Eventually the sergeant of police Robert Stott constructed a shed where she was permitted to live. The shed eventually became known as The Bungalow, an institution and school for Aboriginal children of mixed descent (at the time, referred to as "half-caste"). She was soon joined by another woman, Mariah McDonald, and her four children and numbers rose as children, removed from their parents, were picked up for Aboriginal camps and placed there. Two additional iron sheds where added and, in February 1915, they were joined by school teacher and eventual matron of The Bungalow, Ida Standley.

Smith was involved in all aspects of the Institution's operation and management and was responsible for the children's welfare. She was known to have cared for the children as her own.

The school was moved from its location in town to Jay Creek in 1928. By this time Smith had had enough and wanted to return to Oodnadatta, her mother's country, but she was prevailed upon to stay through the move where she lived in a tent under a bough shelter throughout summer. She would retire from here in around 1929 and her daughter, Ada Wade, helped her travel home to her elderly mother Mary. She would return to Alice Springs some time later.

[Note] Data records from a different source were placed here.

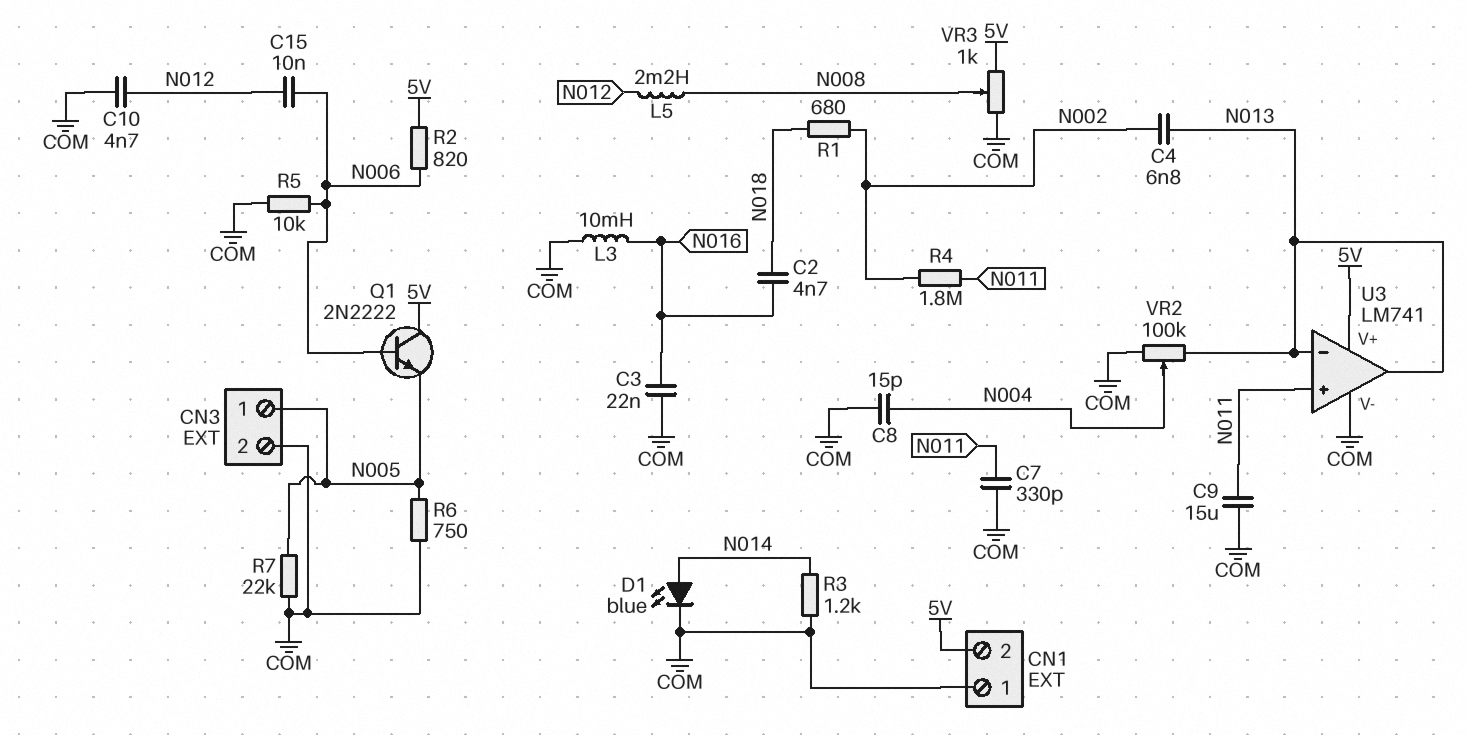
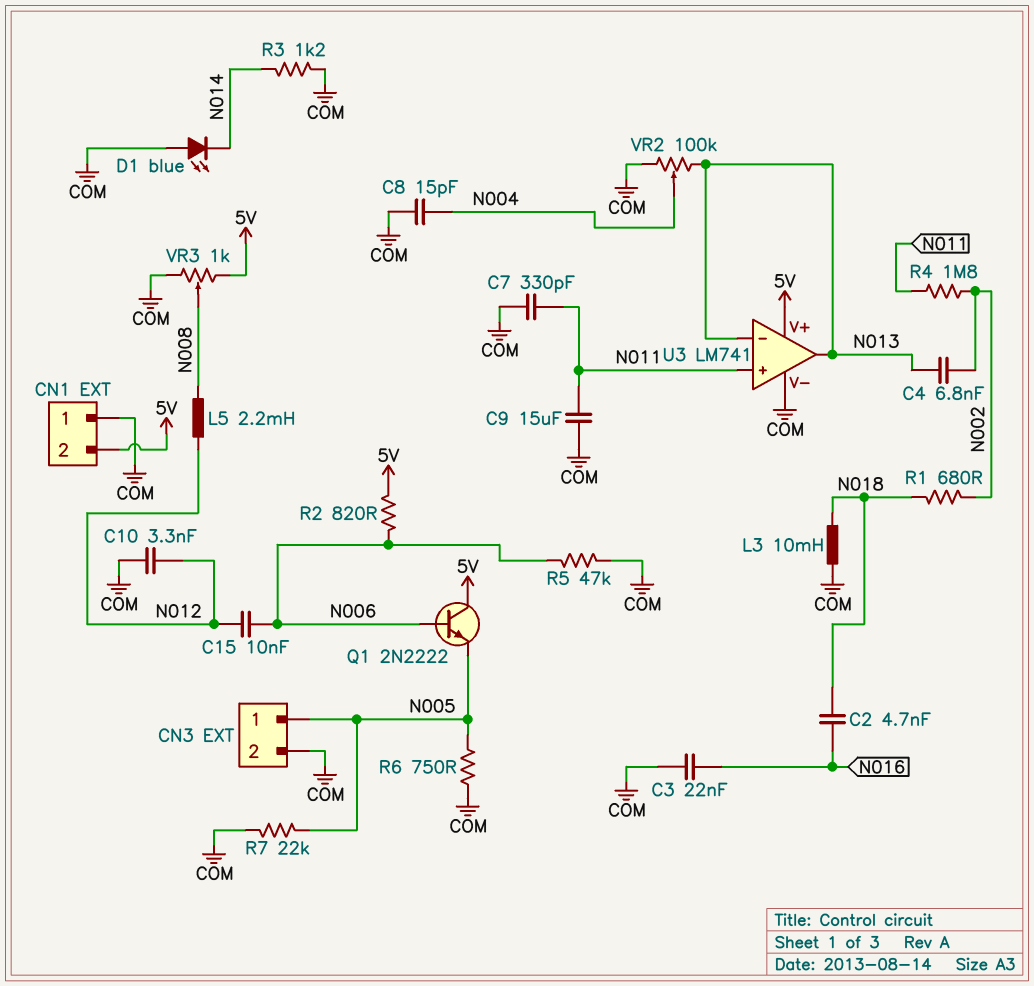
C10: 4.7nF (COM, N012) -> 3.3nF (COM, N012)
D1: LED blue (A N014, K COM) -> LED blue (A COM, K N014)
L3: 10mH (COM, N016) -> 10mH (COM, N018)
R5: 10k (COM, N006) -> 47k (COM, N006)

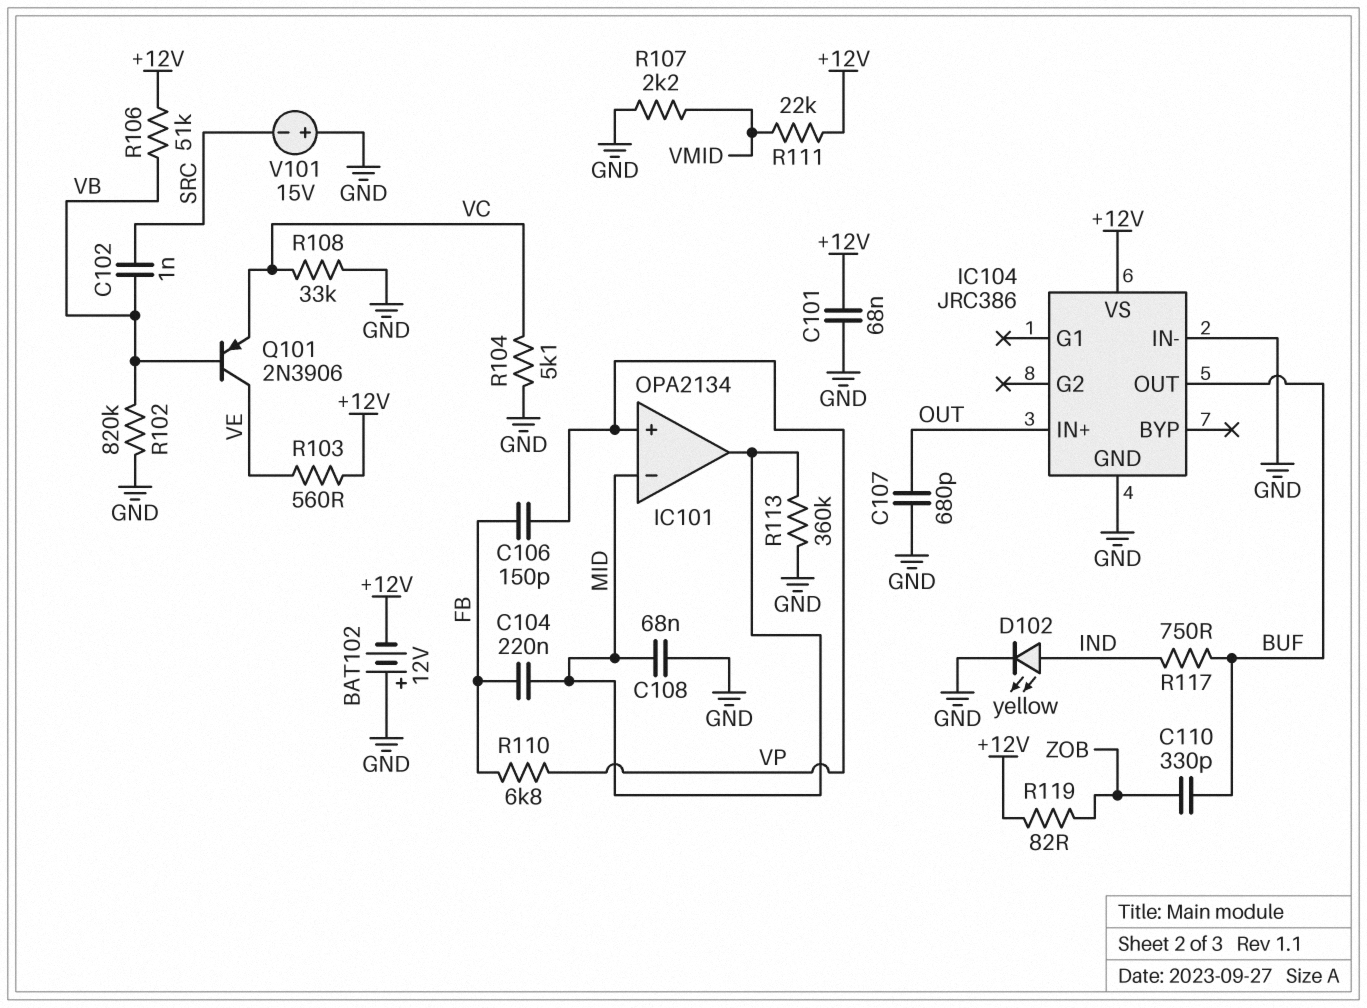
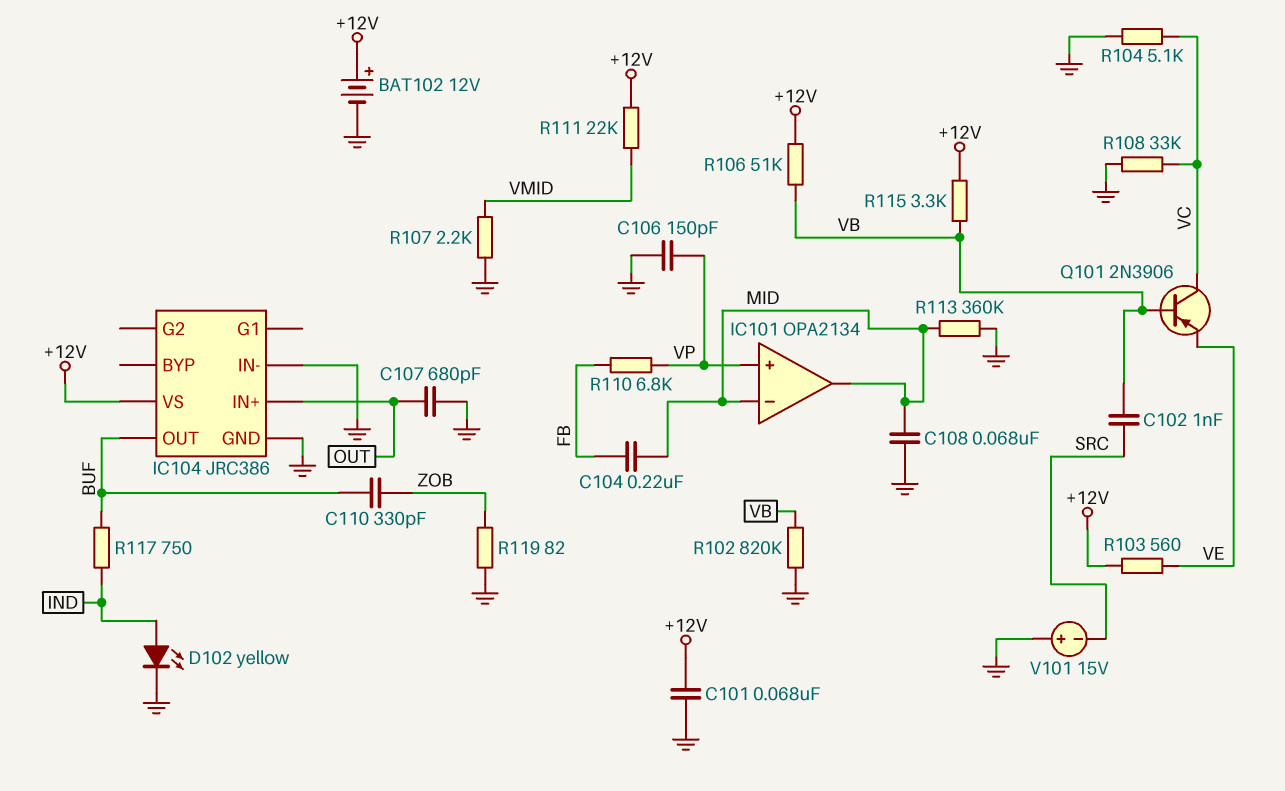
BAT102: 12V (plus GND, minus +12V) -> 12V (plus +12V, minus GND)
C106: 150pF (FB, VP) -> 150pF (GND, VP)
Q101: PNP 2N3906 (B VB, C VE, E VC) -> PNP 2N3906 (B VB, C VC, E VE)
R115: none -> 3.3k (+12V, VB)
R119: 82 (+12V, ZOB) -> 82 (GND, ZOB)

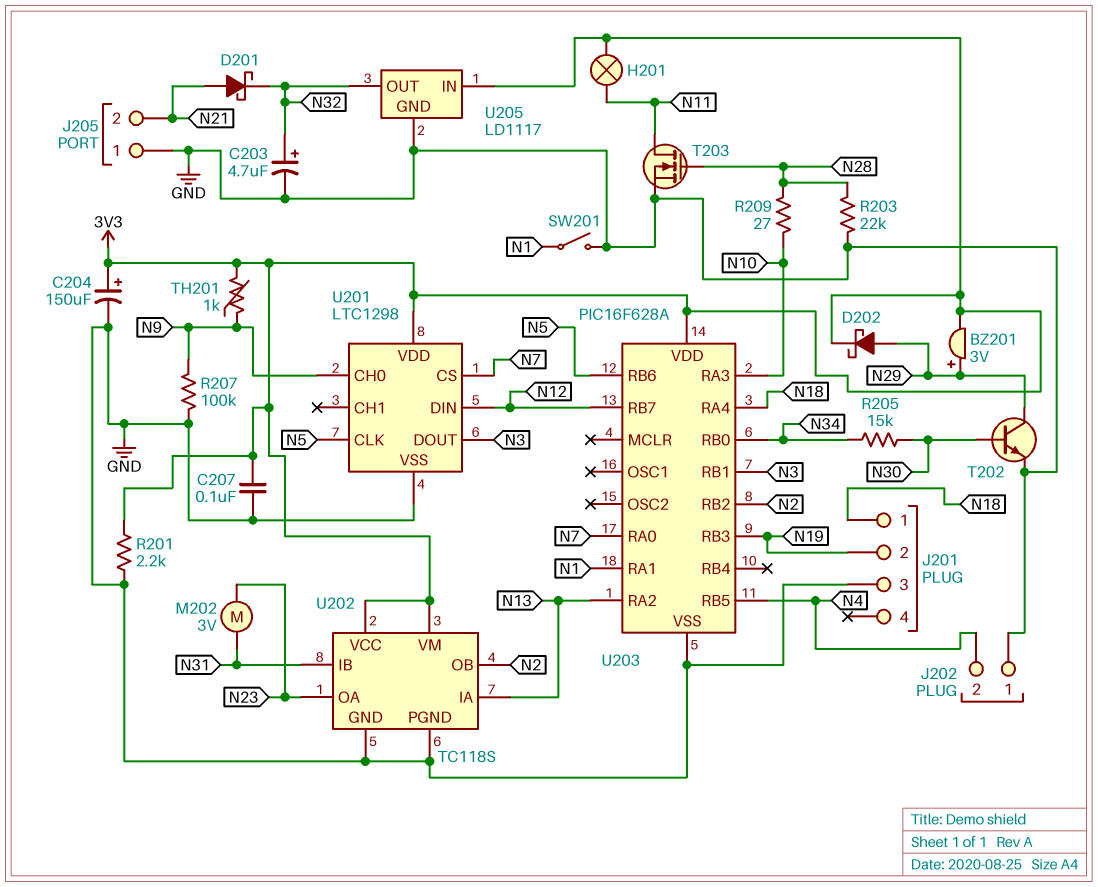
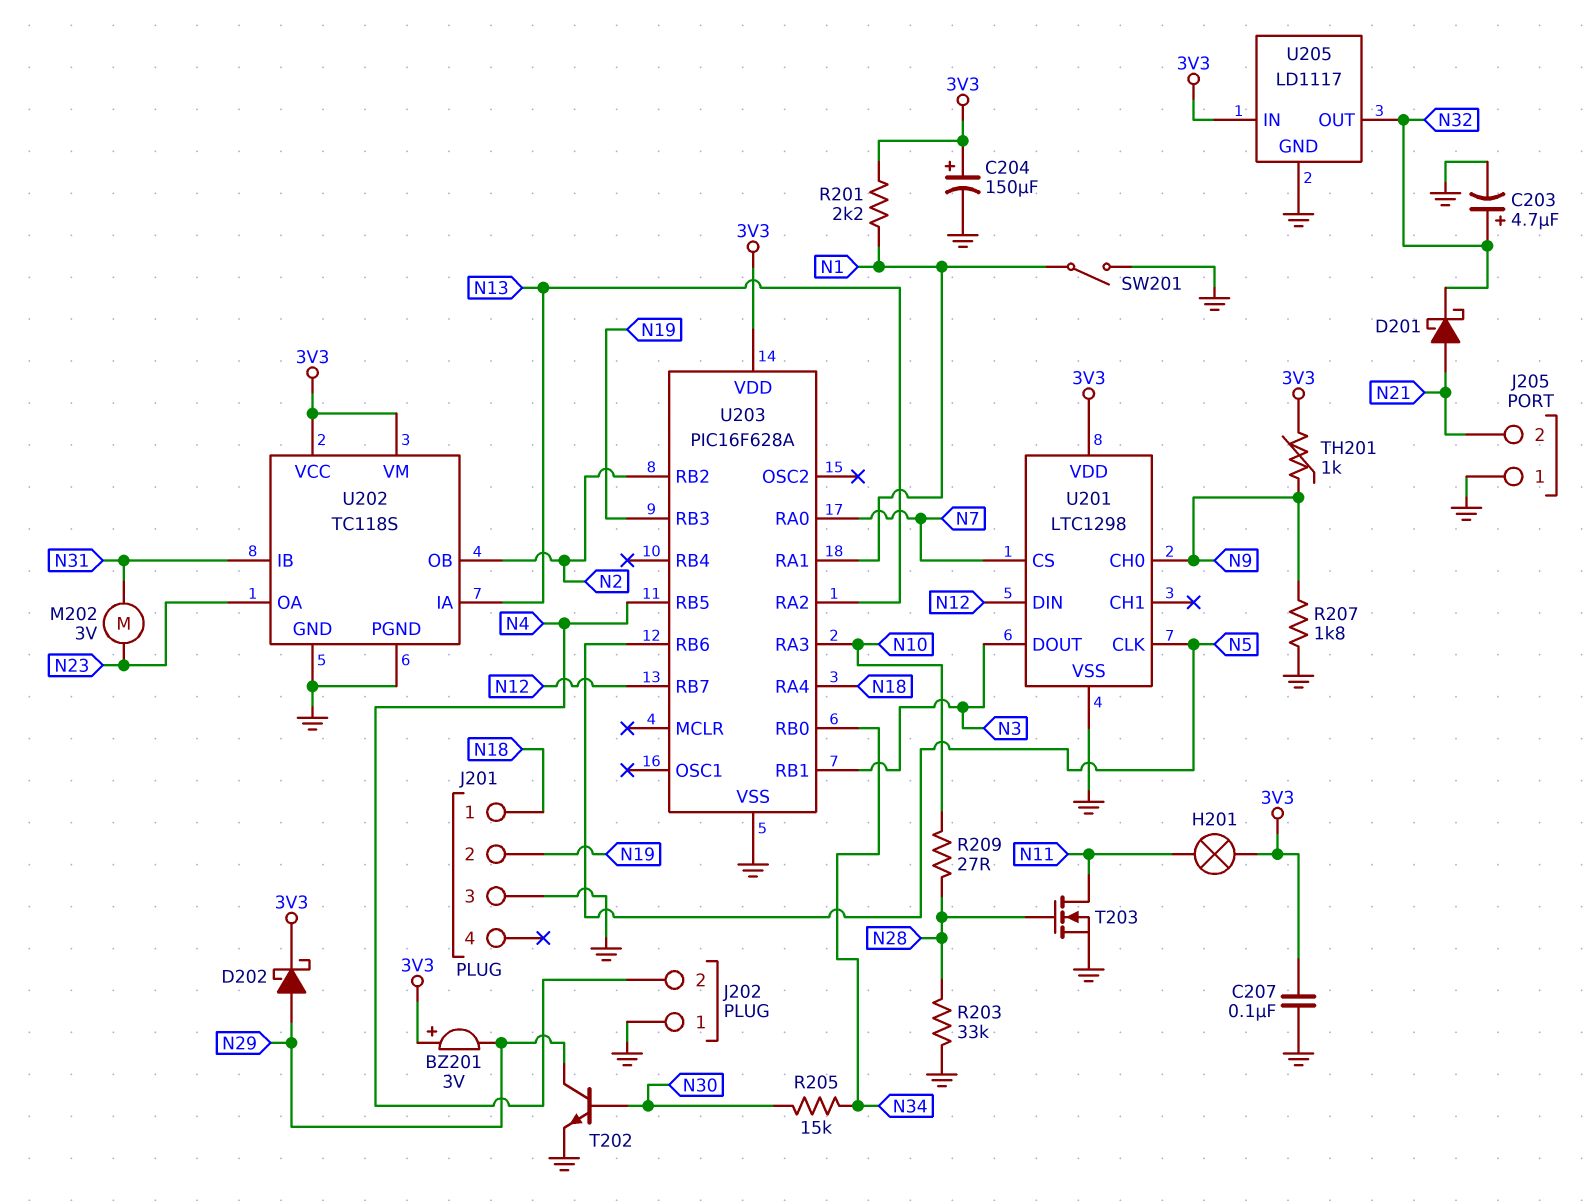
BZ201: buzzer 3V (plus N29, minus 3V3) -> buzzer 3V (plus 3V3, minus N29)
R201: 2.2k (3V3, GND) -> 2.2k (3V3, N1)
R203: 22k (GND, N28) -> 33k (GND, N28)
R207: 100k (GND, N9) -> 1.8k (GND, N9)

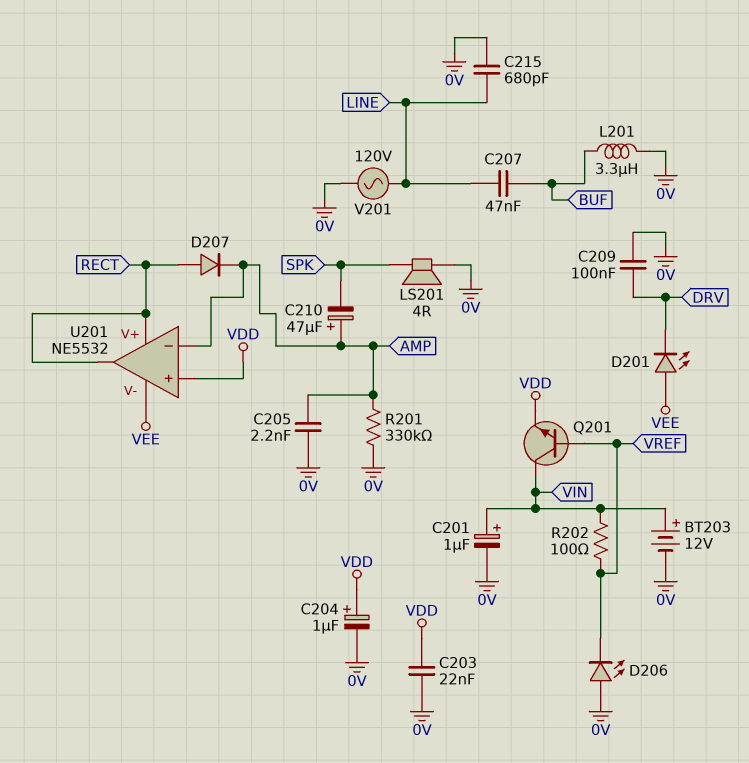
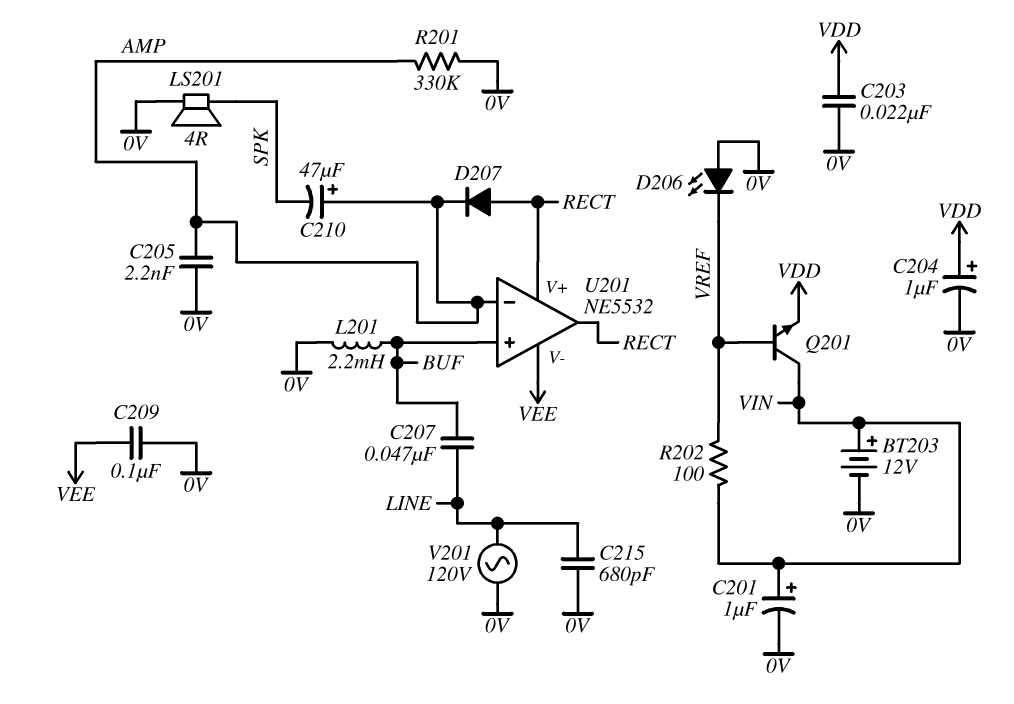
C209: 100nF (0V, DRV) -> 100nF (0V, VEE)
D201: LED (A VEE, K DRV) -> none
L201: 3.3uH (0V, BUF) -> 2.2mH (0V, BUF)
U201 pin in+: VDD -> BUF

Smith received no pay for her work at The Bungalow, just her keep and her contributions were largely overlooked (she did not receive an MBE like her colleague Ida Standley); there are hardly any references to her in the government records of the day.

==Death and legacy==

Smith died at the Alice Springs hospital after a long illness on 15 April 1960. She is celebrated in the Women's Museum of Australia in Alice Springs.

The Topsy Smith Hostel in Alice Springs, which provides long-term accommodation for Aboriginal and Torres Strait Islander renal patients and their carers, is named after her.

Topsy Smith House, a house at St Philip's College, a private school in Alice Springs, is named after her.

A painting of Smith entitled Arltunga to Alice by her great granddaughter, artist Linda Smith Penangke, was a finalist in the 2010 Moreton Bay Region Art Award.